今のところ、このキンカジューがどこかの家で飼われていたペットだったのか、それとも別の背景があるのかについては、何もわかっていないようだ。
なお、8月24日の海外掲示板Reddit[https://www.reddit.com/r/animalid/comments/1vumnl6/what_is_this_texas_looks_like_someones_pet/]に、このキンカジューの写真を投稿したNoteSmooth5909[https://www.reddit.com/user/NoteSmooth5909/]というOP(投稿主)がいた。
彼は他にもエキゾチックアニマルをたくさん飼育しており、このキンカジューを引き取るために7,000ドル(約112万円)用意するつもりだったそうだ。
だが、「数時間前に別の誰かに先を越された」とコメントしているので、これが本当なら、既にキンカジューは新たな居場所を見つけたのかもしれない。
それが別の保護施設への移送を指しているのか、それとも正式に引き取り先が決まったのか、あるいは飼い主が見つかったことを意味するのかはわからないが。
かわいいけれど、ペット向きの動物ではない
キンカジューは大きくてキュートな目と丸っこい顔を持ち、見た目だけならとても愛らしい小動物だ。
現在のところ、日本では特定動物には指定されていないため、エキゾチックアニマルを扱うショップやブリーダーから入手することが可能だ。
その価格は数十万円から100万円ほどで、国内で繁殖された個体も販売されている。ただし、「入手できる」ことと「飼える」こととは別問題だ。
住環境を整えてやらなければならないし、専用のペットフードも売っていない。何かあったときに診てくれる獣医が近くにいるかどうかも考えなければならない。
人懐っこく懐いてくれる可愛い動物ではあるのだが、あくまでも野生動物であることを忘れずに、最後まで責任をもって面倒を見る覚悟が求められる。
先述のRedditのOP・NoteSmooth5909さんは、自分もエキゾチックアニマルを飼育している立場から、以下のようなコメントをしている。
40℃を超えるような猛暑の中で、自分の動物が逃げ出さないようにすることすらできない人なら、そもそも飼うべきじゃないと思う。
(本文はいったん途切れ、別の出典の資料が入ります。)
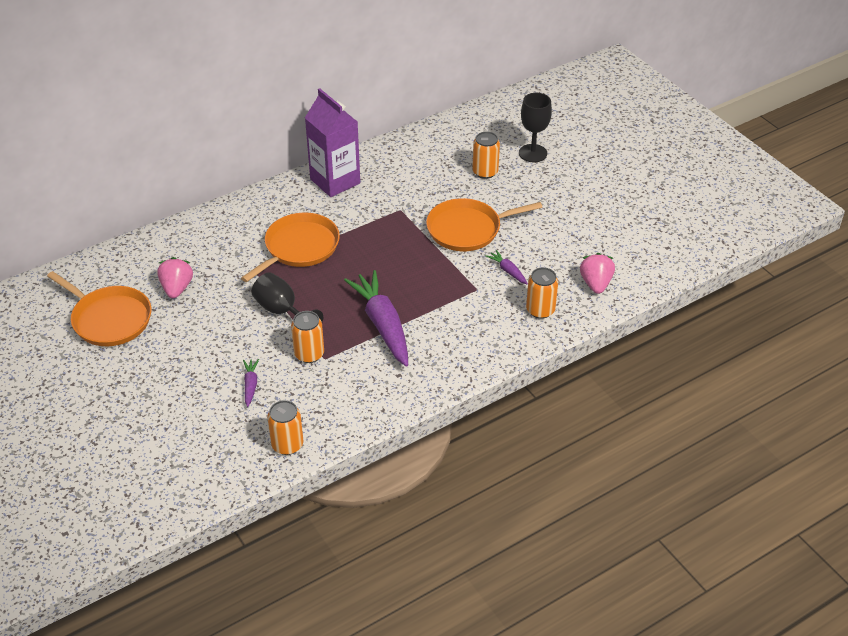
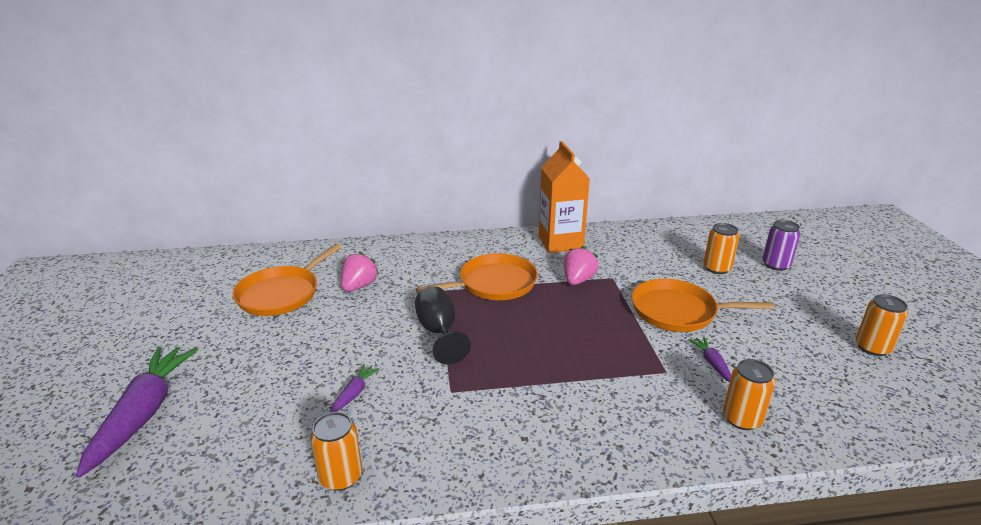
camera: 25 degrees right, 15 degrees down
(109, 319) = (281, 294): orange pan -> orange pan turned 60 degrees clockwise
(309, 354) = (437, 381): orange can -> orange can (872, 347)
(335, 181) = (560, 242): purple carton -> orange carton
(382, 325) = (536, 376): purple carrot -> purple carrot (143, 414)
(533, 153) = (776, 265): black goblet -> purple can
(596, 284) = (829, 410): pink strawberry -> pink strawberry (578, 280)

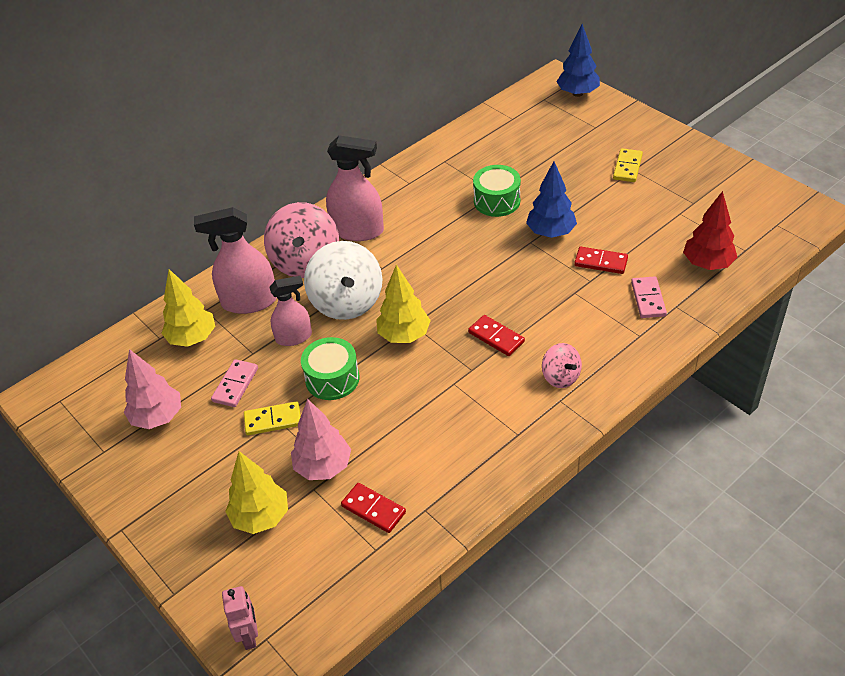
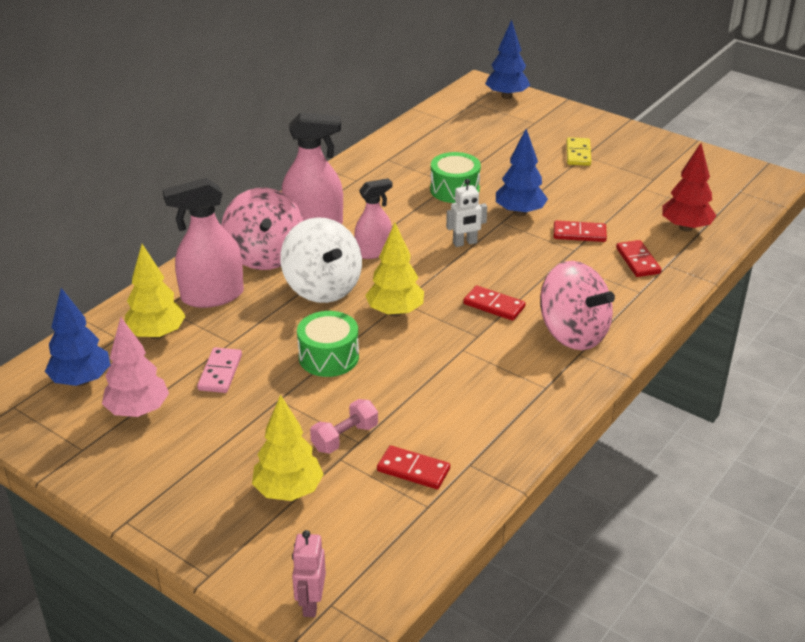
camera: 15 degrees left, 10 degrees down
(119, 380) = (81, 380): none -> blue tree
(249, 635) = (310, 604): pink robot -> pink robot turned 150 degrees counterclockwise
(273, 420) = (274, 401): yellow domino -> none
(294, 337) = (273, 323): pink spray bottle -> pink spray bottle (373, 251)
(323, 467) = (345, 437): pink tree -> pink dumbbell
(489, 263) = (465, 243): none -> white robot
(560, 377) = (573, 333): pink spinning top -> pink spinning top, size x1.88
(648, 299) = (638, 261): pink domino -> red domino

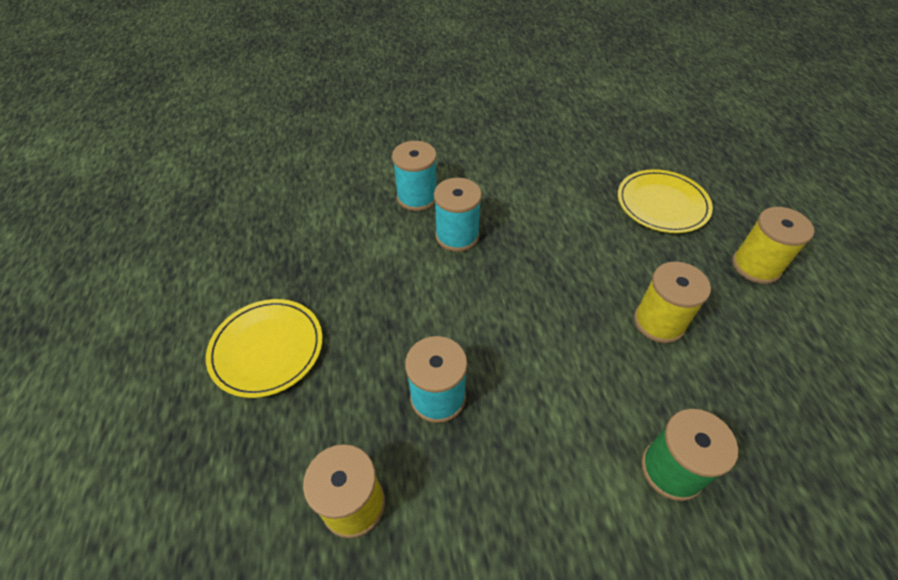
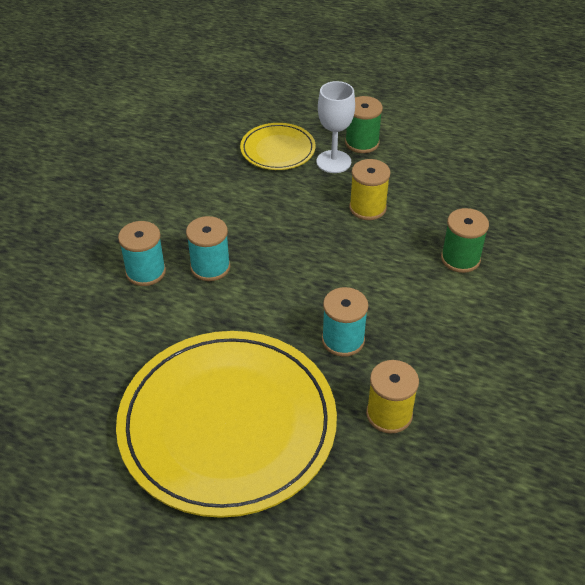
camera: 60 degrees left, 5 degrees down
(267, 349) = (227, 424): yellow plate -> yellow plate, size x2.14
(697, 256) = (333, 162): none -> white goblet
(756, 266) = (362, 143): yellow spool -> green spool

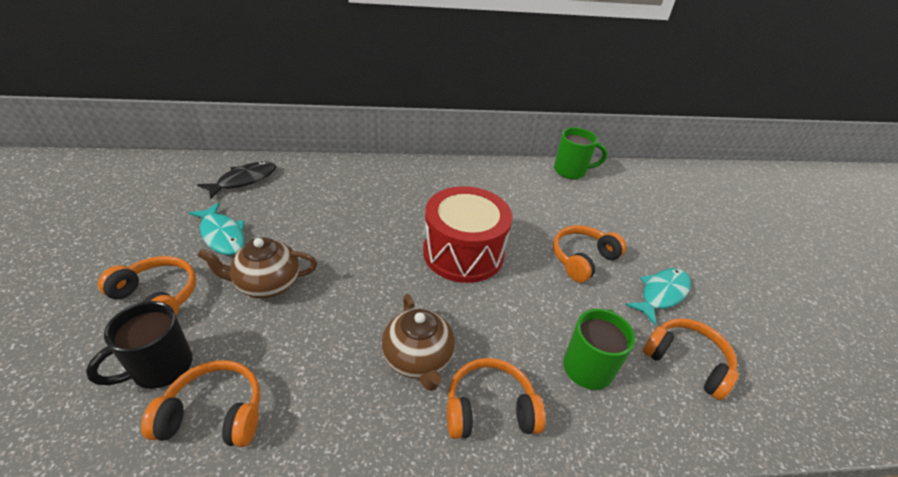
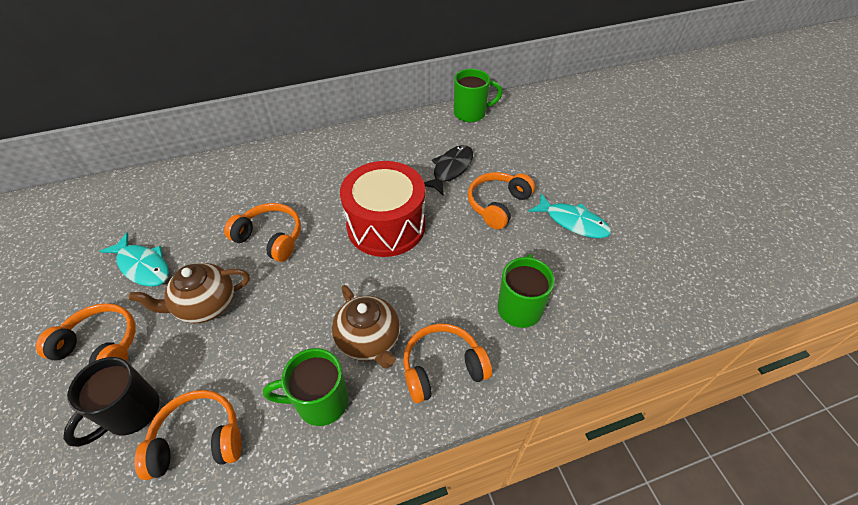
camera: 10 degrees left, 10 degrees up
(244, 180) = (144, 201): black fish -> black fish (450, 169)
(349, 409) = (320, 402): none -> green mug
(661, 294) = (573, 222): turquoise fish -> turquoise fish turned 90 degrees clockwise
(687, 362) = (602, 280): orange headphones -> orange headphones (270, 238)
だいたいキンカジューなんて、ペットとして飼うべき動物じゃないんだよ
この子は保護されていたのに、誰も飼い主だと名乗り出なかった。最低限、問い合わせることすらできないんだったら、その人はこの子のことを大切にしていないってことだよ
どうやら彼は、「責任をもって飼えないなら、エキゾチックアニマルをペットにするべきではない」という考えから、今回のキンカジューについて「行き場がないなら自分が引き取ろう」としていたようだ。
飼い主のもとを逃げ出したのか、あるいは飼いきれなくなって捨てられたのか、どんな背景があったのかはわからない。
いずれにせよ、このキンカジューが、今後ずっと幸せに暮らせる場所が見つかることを祈るばかりだ。